Our finding that iron metabolism is already altered in AI prior to the development of anemia suggests a window of opportunity to prevent AI. Iron supplementation is an appealing approach. However, in our study, iron deficiency could not be detected in patients with AI. Although the algorithm used to detect iron deficiency has not been validated for ICU patients, AI may account for a large proportion of anemia in ICU patients. Therefore, it may not be surprising that studies on efficacy of iron therapy in critically ill patients showed conflicting results [13,14,15, 33,34,35]. Heterogeneity of causes of anemia in patients included in these studies could have contributed to conflicting outcomes. A possible exception is the recent IRONMAN study, which showed that iron supplementation resulted in an increased Hb level at hospital discharge compared to placebo [15]. In this study, patients with a low likelihood of iron deficiency (high ferritin, high transferrin saturation) were excluded, which may have yielded a more homogenous patient population.

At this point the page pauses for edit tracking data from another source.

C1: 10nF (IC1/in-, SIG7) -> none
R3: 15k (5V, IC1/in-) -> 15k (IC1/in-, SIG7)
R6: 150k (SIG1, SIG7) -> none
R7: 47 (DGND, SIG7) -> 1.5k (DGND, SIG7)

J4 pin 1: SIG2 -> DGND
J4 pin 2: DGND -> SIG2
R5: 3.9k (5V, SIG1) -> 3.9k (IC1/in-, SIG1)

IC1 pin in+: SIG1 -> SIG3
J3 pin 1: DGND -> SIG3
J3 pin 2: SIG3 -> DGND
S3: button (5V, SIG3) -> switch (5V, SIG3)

Given that our study indicates that absolute iron deficiency may not be present in a large proportion of the ICU patients that suffer from anemia, other treatment options may be to increase the amount of iron available for erythropoiesis, e.g. by inhibiting hepcidin activity. An anti-hepcidin antibody reduced the development of AI in monkeys [18] and prevented a fall in iron levels in human endotoxemia [19]. However, the advantages of potential therapies to increase iron availability must be weighed against the risk of adverse events. Iron may promote bacterial growth [36] and increase the risk of infections in several patient populations [37,38,39]. In ICU patients, high levels of transferrin saturation, which reflects iron availability, has even shown to be a predictor of mortality in septic patients [40]. It is not known whether this association is due to a real pathogenic effect of abundant iron or only reflects a higher katabolic state. Notably, studies on iron therapy in ICU patients did not show an increased rate of in-hospital infections or mortality [13,14,15, 33, 34].

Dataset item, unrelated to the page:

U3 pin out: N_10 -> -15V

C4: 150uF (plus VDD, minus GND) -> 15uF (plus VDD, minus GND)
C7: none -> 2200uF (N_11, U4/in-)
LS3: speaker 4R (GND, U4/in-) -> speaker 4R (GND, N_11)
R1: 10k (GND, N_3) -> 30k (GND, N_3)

This study has limitations, the first of which is the small number of patients included. The finding that hepcidin levels were consistently higher in AI compared to septic controls without reaching statistical significance may reflect limited power. Secondly, to define AI patients, sepsis was used as inclusion criterion instead of inflammation, which hampers extrapolation of results to patients with inflammation due to other causes. Thirdly, as a result of the inclusion criteria, iron parameters were not measured at similar timepoints between groups. Finally, patients with liver cirrhosis and occult blood loss were not excluded. Strengths of our study are the case control design and the longitudinal sampling of ICU patients, using control groups which allow to determine the influence of the presence of sepsis on iron metabolism as well as the “background” influence of being critically ill. Also, strict exclusion criteria to limit external factors that influence iron metabolism were applied and strict definitions were used. Further, data and sample collection were performed by dedicated researchers leading to a complete follow-up.

Conclusions

In conclusion, we have shown that iron metabolism is already changed in AI before anemia occurs, suggesting a window of opportunity for therapy to modulate iron metabolism. Levels of iron, transferrin and transferrin saturation are low in AI patients compared to septic controls, irrespective of disease severity, suggesting that AI is not solely determined by severity of inflammation. ERFE may play a role in the development of AI.